Whispering gallery modes (WGMs) in dielectric microcylinders are investigated numerically as sensitive probes of the surrounding medium, for applications in chemical sensing and biosensing. We consider a geometry where WGMs are exited via frustrated total internal reflection from a planar dielectric substrate, as reported in recent experiments. The optical coupling between the substrate and the cylinder yields a WGM broadening exponentially decreasing with increasing distance between the cylinder and the substrate. We also consider a separation layer between the substrate and the cylinder that results in a WGM broadening and shift depending on the index mismatch between the layer and the surrounding medium, and find that Q values > 10 5 are possible for a mismatch in the few percent range.

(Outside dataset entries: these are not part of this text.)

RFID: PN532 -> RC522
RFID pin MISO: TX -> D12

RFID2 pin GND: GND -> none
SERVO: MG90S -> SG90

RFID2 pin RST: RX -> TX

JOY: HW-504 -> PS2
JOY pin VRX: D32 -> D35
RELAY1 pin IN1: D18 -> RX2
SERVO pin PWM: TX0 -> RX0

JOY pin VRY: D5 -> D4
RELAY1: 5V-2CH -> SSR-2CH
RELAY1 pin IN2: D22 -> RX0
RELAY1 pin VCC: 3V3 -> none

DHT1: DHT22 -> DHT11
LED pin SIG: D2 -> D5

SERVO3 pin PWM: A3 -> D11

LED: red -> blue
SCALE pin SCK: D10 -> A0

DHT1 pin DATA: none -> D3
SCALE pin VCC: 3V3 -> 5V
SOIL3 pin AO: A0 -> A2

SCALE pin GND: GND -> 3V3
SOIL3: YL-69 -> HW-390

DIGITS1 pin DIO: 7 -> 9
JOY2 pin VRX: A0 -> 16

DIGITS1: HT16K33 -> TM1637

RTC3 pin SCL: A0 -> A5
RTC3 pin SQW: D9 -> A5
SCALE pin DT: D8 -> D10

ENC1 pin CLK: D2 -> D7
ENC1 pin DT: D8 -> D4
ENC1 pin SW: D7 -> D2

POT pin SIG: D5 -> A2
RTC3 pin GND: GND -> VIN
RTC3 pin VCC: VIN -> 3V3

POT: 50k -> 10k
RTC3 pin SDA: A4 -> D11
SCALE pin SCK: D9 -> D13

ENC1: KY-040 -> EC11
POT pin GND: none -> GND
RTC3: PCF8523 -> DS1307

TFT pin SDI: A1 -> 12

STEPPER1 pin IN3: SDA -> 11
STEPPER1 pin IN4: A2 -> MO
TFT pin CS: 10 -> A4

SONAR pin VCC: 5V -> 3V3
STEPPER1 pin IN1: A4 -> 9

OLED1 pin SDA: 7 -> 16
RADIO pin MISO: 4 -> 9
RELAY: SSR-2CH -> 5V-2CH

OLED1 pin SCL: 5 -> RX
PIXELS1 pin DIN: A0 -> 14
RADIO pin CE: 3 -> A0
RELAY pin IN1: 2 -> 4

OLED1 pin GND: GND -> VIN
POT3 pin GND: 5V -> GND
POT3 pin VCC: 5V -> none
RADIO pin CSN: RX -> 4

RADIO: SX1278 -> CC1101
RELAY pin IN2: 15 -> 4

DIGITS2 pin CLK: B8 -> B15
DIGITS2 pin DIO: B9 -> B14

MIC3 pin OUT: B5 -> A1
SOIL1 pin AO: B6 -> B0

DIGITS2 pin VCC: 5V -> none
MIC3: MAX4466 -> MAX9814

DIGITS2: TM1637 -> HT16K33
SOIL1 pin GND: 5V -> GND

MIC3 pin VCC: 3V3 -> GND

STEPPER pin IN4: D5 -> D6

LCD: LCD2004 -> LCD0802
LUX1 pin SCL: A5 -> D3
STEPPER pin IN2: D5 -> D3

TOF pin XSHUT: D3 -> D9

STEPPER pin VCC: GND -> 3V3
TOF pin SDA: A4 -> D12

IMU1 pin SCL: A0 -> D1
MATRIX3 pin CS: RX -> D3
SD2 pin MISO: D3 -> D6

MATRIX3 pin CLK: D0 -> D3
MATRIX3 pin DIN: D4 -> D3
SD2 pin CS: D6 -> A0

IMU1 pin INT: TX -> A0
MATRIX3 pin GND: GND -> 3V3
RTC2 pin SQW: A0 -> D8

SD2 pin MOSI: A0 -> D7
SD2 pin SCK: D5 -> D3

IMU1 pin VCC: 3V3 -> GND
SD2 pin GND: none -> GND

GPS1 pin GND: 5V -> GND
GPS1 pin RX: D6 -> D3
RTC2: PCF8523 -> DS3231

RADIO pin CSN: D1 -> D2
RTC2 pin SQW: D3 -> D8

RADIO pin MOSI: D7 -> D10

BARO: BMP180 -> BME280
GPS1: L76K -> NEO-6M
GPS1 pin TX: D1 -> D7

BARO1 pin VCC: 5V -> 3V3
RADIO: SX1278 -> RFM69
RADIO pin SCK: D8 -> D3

For biosensing applications we calculate the effect of single and multiple cylinder-shaped particles of different sizes attached to the cylinder surface to simulate biological analytes. We find not only WGM shifts but also broadenings and splittings acting as sensitive indicators of different properties of the analytes. In particular, in the case of a single particle, both particle size and refractive index can be determined from the WGM shift and broadening, opening the perspective to a new modality of biosensing applicable to single objects such as viruses or bacteria. In the multiparticle case, the results are statistically analyzed in terms of their surface coverage.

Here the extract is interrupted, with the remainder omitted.